To mimic human visual perception, we extract multi-scale features and identify the distortion type to guide IQA in a multi-task framework. We extract multi-scale semantic features $R=[r^1,\cdots ,r^m]=f_{r}(x)$ via a nonlinear mapping $f_r$ learned with the MSFE module in each stage, where $m=4$. Based on R, the DTI module classifies the distortion into multiple types, giving a distortion-type probably vector p. To adapt to different image contents and distortion types, AQP embeds R using AFC layers, with weights and biases dynamically learned from global features $r^m$, and incorporates p to regress the image quality score, i.e., $q=f_q(R, p)$. The objective of METER is therefore:

$$\begin{aligned} {\min } {{L}}= & {} {\min }\sum \limits _{{i = 1}}^{n} {L}_i \left\{ {{{q}_{i}},\ q_{i}^{*}} \right\} \nonumber \\= & {} {\min } \sum \limits _{{i = 1}}^{n} {L}_i \left\{ {{f}_q\left( {R_i,{{p}_{i}}} \right) {,q}_{i}^{*}} \right\} , \end{aligned}$$

(2)

where n is the batch size, $r_i^m$ is the m-th element of $R_i=[r_i^1,\cdots ,r_i^m]$ obtained from the $x_i$ via the MSFE module, $x_i$ is the i-th image in the batch, $q_{i}^{*}$ is ground-truth quality score of $x_i$. The loss $L_{i}$ measures the difference between $q_i$ and $q_{i}^{*}$. Next, three modules of METER are described next.

3.2 Multi-scale Semantic Feature Extraction (MSFE) backbone module

The MSFE backbone module (Fig. 1) consists of two sub-modules: 1) an efficient vision transformer (EVT, gray in Fig. 1), consisting of a stem module applied for low-level information extraction, followed by four stages to capture multi-scale feature maps.
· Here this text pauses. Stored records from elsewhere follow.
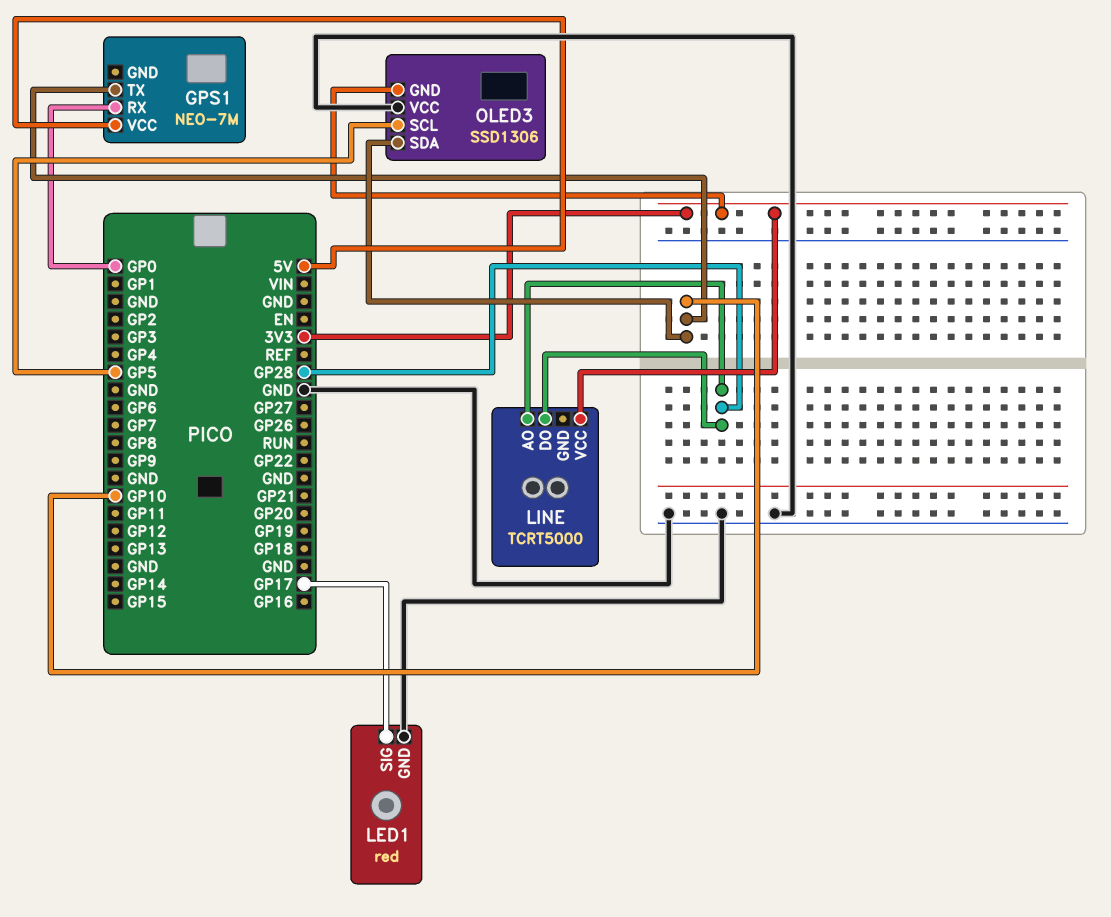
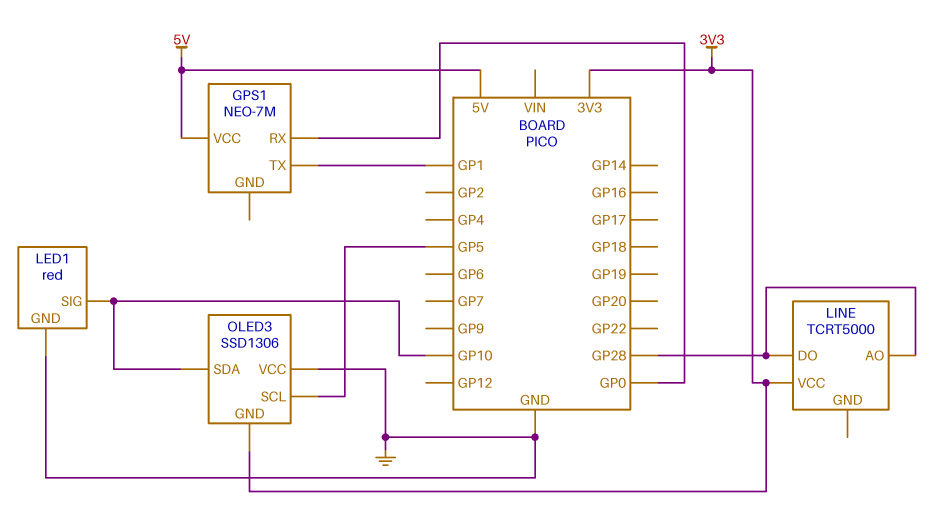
GPS1 pin TX: GP10 -> GP1
LED1 pin SIG: GP17 -> GP10

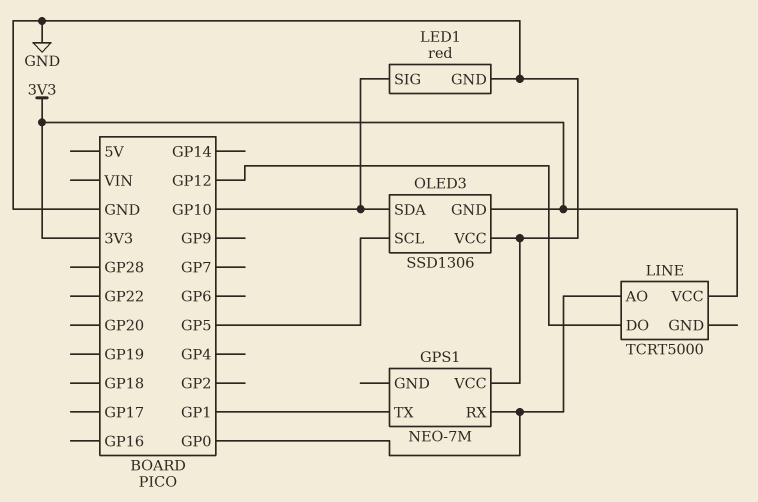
GPS1 pin VCC: 5V -> GND
LINE pin AO: GP28 -> GP0
LINE pin DO: GP28 -> GP12

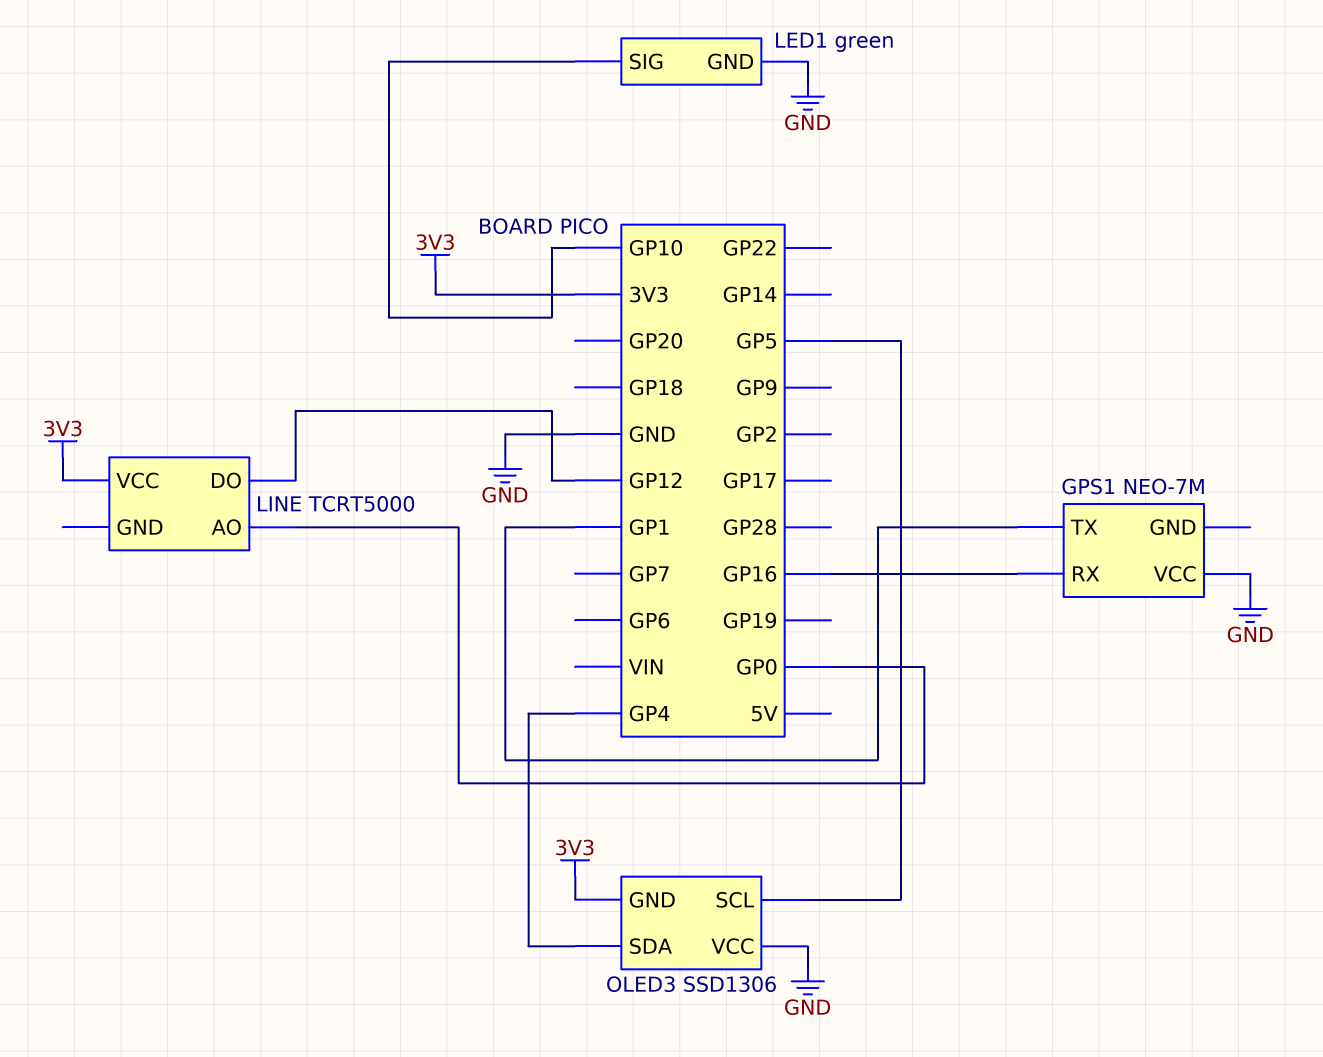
GPS1 pin RX: GP0 -> GP16
LED1: red -> green
OLED3 pin SDA: GP10 -> GP4

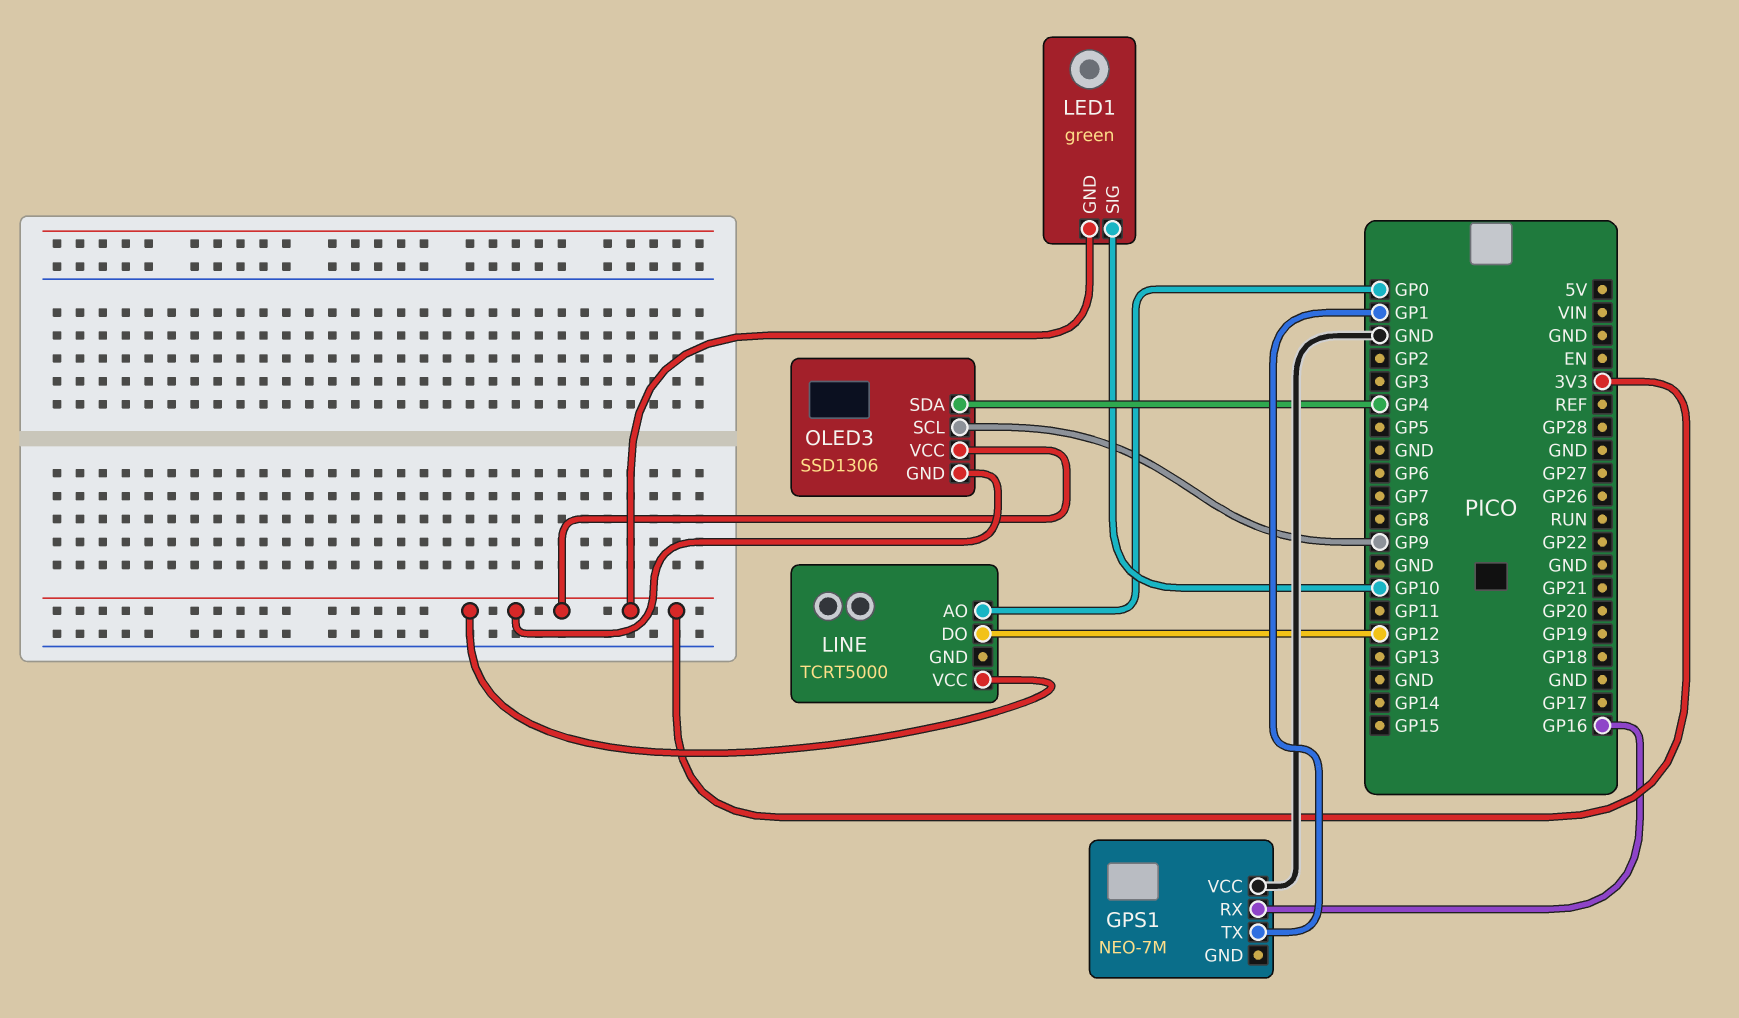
LED1 pin GND: GND -> 3V3
OLED3 pin SCL: GP5 -> GP9
OLED3 pin VCC: GND -> 3V3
Each stage consists of a patch embedding block, a position encoding block, and an efficient transformer blocks (ETBs); and 2) four local distortion-aware (LDA, yellow in Fig. 1) blocks for multi-scale feature alignment (Fig. 3), where a $1 \times 1$ convolution followed by an averaging pooling (AvgPool) layer and a fully connected layer are utilized to construct LDA blocks 1 to 4. LDA block 4 omits the $1 \times 1$ convolution.

Efficient Vision Transformer (EVT): To effectively extract low-level features, we first adopt a stem module that consists of two $3 \times 3$ standard convolution layers with respectively strides 2 and 1 followed by batch normalization [55], ReLU activation [56], and a $3 \times 3$ standard convolution layer with stride 2. We consider the extracted low-level features as a sequence and then introduce four stages to extract local and global semantic features.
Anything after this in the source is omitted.